With many of the saltwater species he chases way up the St. Johns River fond of finger mullet, Jacksonville, Fla. guide Capt. Chris Holleman puts a lot of casts behind his Cotton Cordell Red-Fins.

The biggest benefit, he said is the bait’s orientation. A Red-Fin, Holleman said, parallels the bottom so its lip doesn’t catch on oyster shells like baits that tilt too far forward.

Keenly imitating this top-shelf coastal forage, the shallow diving lure entices plenty of strikes, but Holleman modifies his baits for the tougher, more demanding saltwater game.

Change Hooks: First thing he does is replace the stock hooks with 4X strong No. 6 trebles (preferably black nickel) so his bait can stand up to the powerful snook, redfish and baby tarpon he often encounters.

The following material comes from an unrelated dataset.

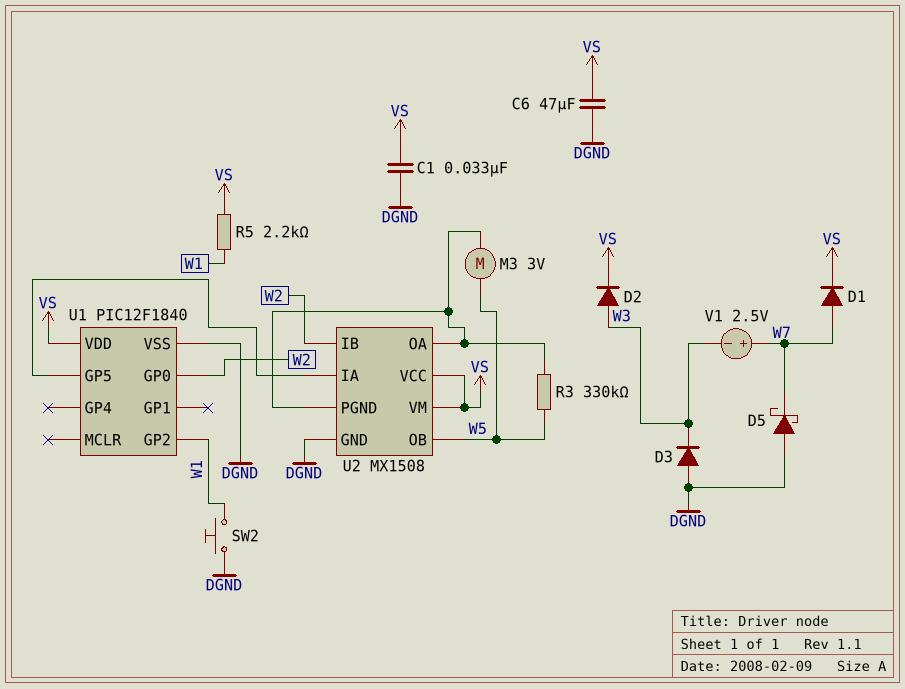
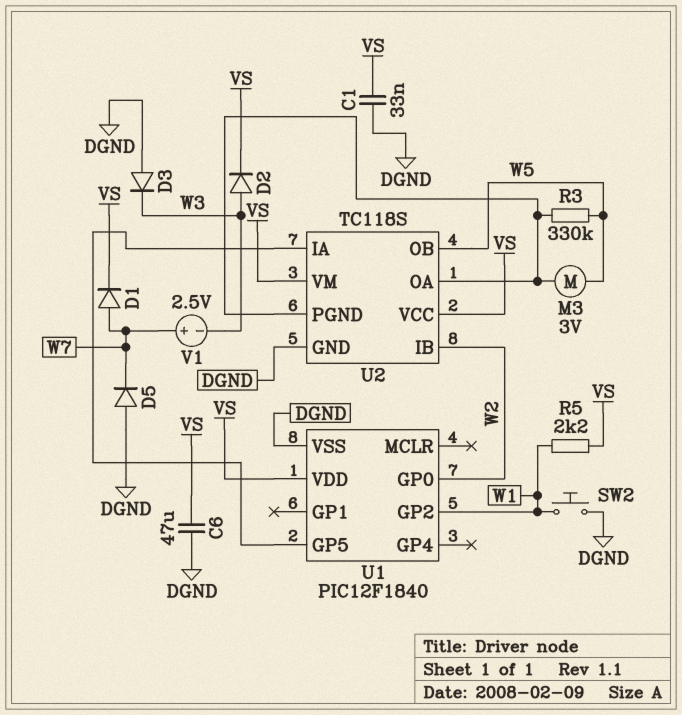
D5: schottky (A DGND, K W7) -> diode (A DGND, K W7)
U2: MX1508 -> TC118S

Remove Split Ring: This hardware is designed to optimize the bait’s mobility, as it swings on the front eye. However, Holleman finds that the heavy fluorocarbon leader needed for the saltwater environment mars the bait’s action, when tied to a split ring. Removing the ring and tying his leader directly to the plug with a loop knot maintains the action that tempts those crushing strikes.

For targeting saltwater species, Holleman finds the metallic gold and silver colors best. Properly tweaked, the Red-Fin gives him great confidence in a variety of inshore habitats.